Rich LaCasse, Las Cruces FO

Mark Lane, Socorro FO

Mark Lujan, Taos FO

John Merino, Socorro FO

Dorothy Morgan, Carlsbad FO

Ed Roberson, Las Cruces FO

Tim Sanders, Las Cruces FO

Jim Stovall, Carlsbad FO

Hans Stuart, NMSO



Karen Meadows


MAY 16, 2006            FIELD TRIP


The Las Cruces District Office hosted the Field Trip to McGregor Range and Otero Mesa.



Joanne opened the Public Comment Period at 6:08 p.m.  No members of the public asked to speak. 

Rachel spoke about the 5% surface occupancy stipulation for Otero Mesa development. She showed an aerial photo of oil field development near Carlsbad at 10-11% as an example for imagining 5%.  In the Jicarilla Ranger District in Carson National Forest, she showed development of watersheds at 4-7% surface occupancy.  Pinedale WY natural gas wells on mule deer wintering grounds are intensely monitored by BLM with cooperation from the O&G industry.  It recently was documented that at 2-3% development, there was a 47% decrease in the number of wintering deer.  She said none of those examples were strictly analogous, but her point was, “Will Otero look like those places?  Is 5% a serious restriction?”

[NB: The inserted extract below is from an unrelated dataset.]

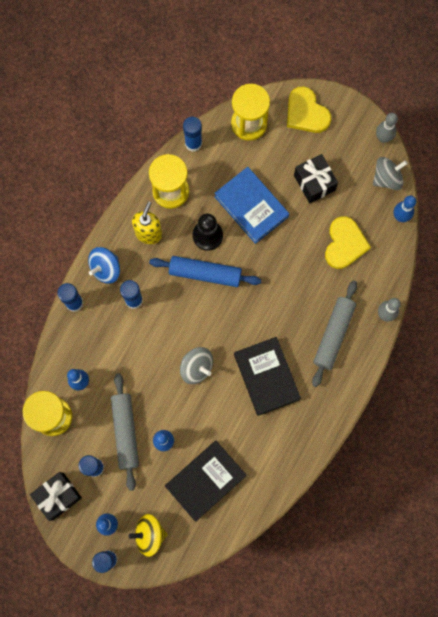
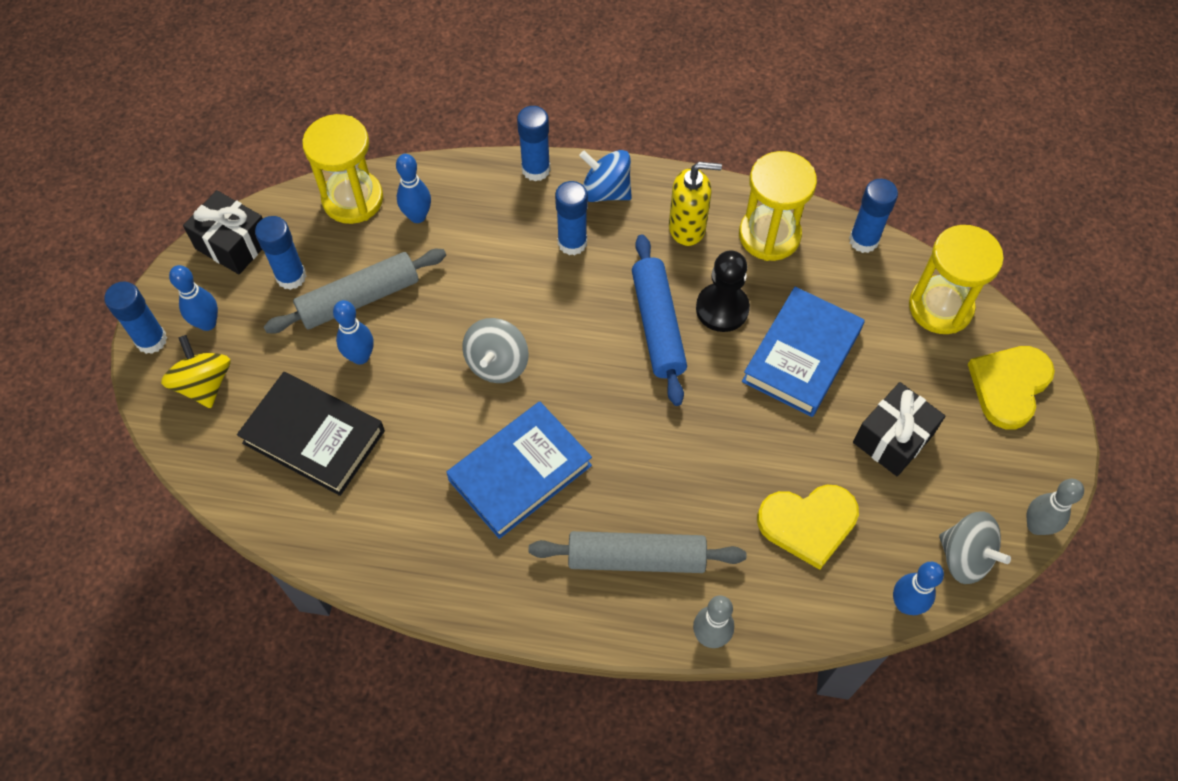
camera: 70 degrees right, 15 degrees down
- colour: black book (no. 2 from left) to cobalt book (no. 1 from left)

The 5% development limit is for the Chihuahuan grasslands, maybe a quarter of the area under consideration.  O&G will be developed in units and operators will submit plans of development, so other factors are in play.  There will be about 1,600 acres impacted within 2.1 million acres.  In addition to the 5%, unitization, there will be restoration of affected land, and application of best management practices, e.g., fewer roads and limited pad size, as opposed to the checkerboard Carlsbad photo which Bruce called ‘heritage’ style.  BLM will dictate the matrix.  Plans will be laid out in environmental assessments (EAs). 

Bruce said when O&G developers currently go into a fresh area they need 3.5 acres to set a rig.  The wellhead and two-track left would be restored, so there would not be 3.5 acres cleared.  The key is to stabilize the soil. 

It is difficult to get a seed mix for Otero Mesa because nothing is commercially available.  BLM took a pound of black grama grass seed from Nogal Canyon to NMSU for experimentation—both for growth and to produce seed.  They are seeding some areas on the McGregor Range.  Plants of the Southwest in Santa Fe has some native mixes.  Dry land grasses appropriate to the site would be used for seeding, not creosote, but black grama, blue grama, and yucca.  It’s best not to use the term ‘restore,’ reclaim or revegetate are better.  The current required seed mix is appropriate to that ecological site.  Bruce reiterated that stabilizing the soil gives nature the opportunity to restore.  Topsoil moved aside when sites are scraped down to caliche will have seed in it.  Post-development use will probably be grazing, so the grasses will be forage.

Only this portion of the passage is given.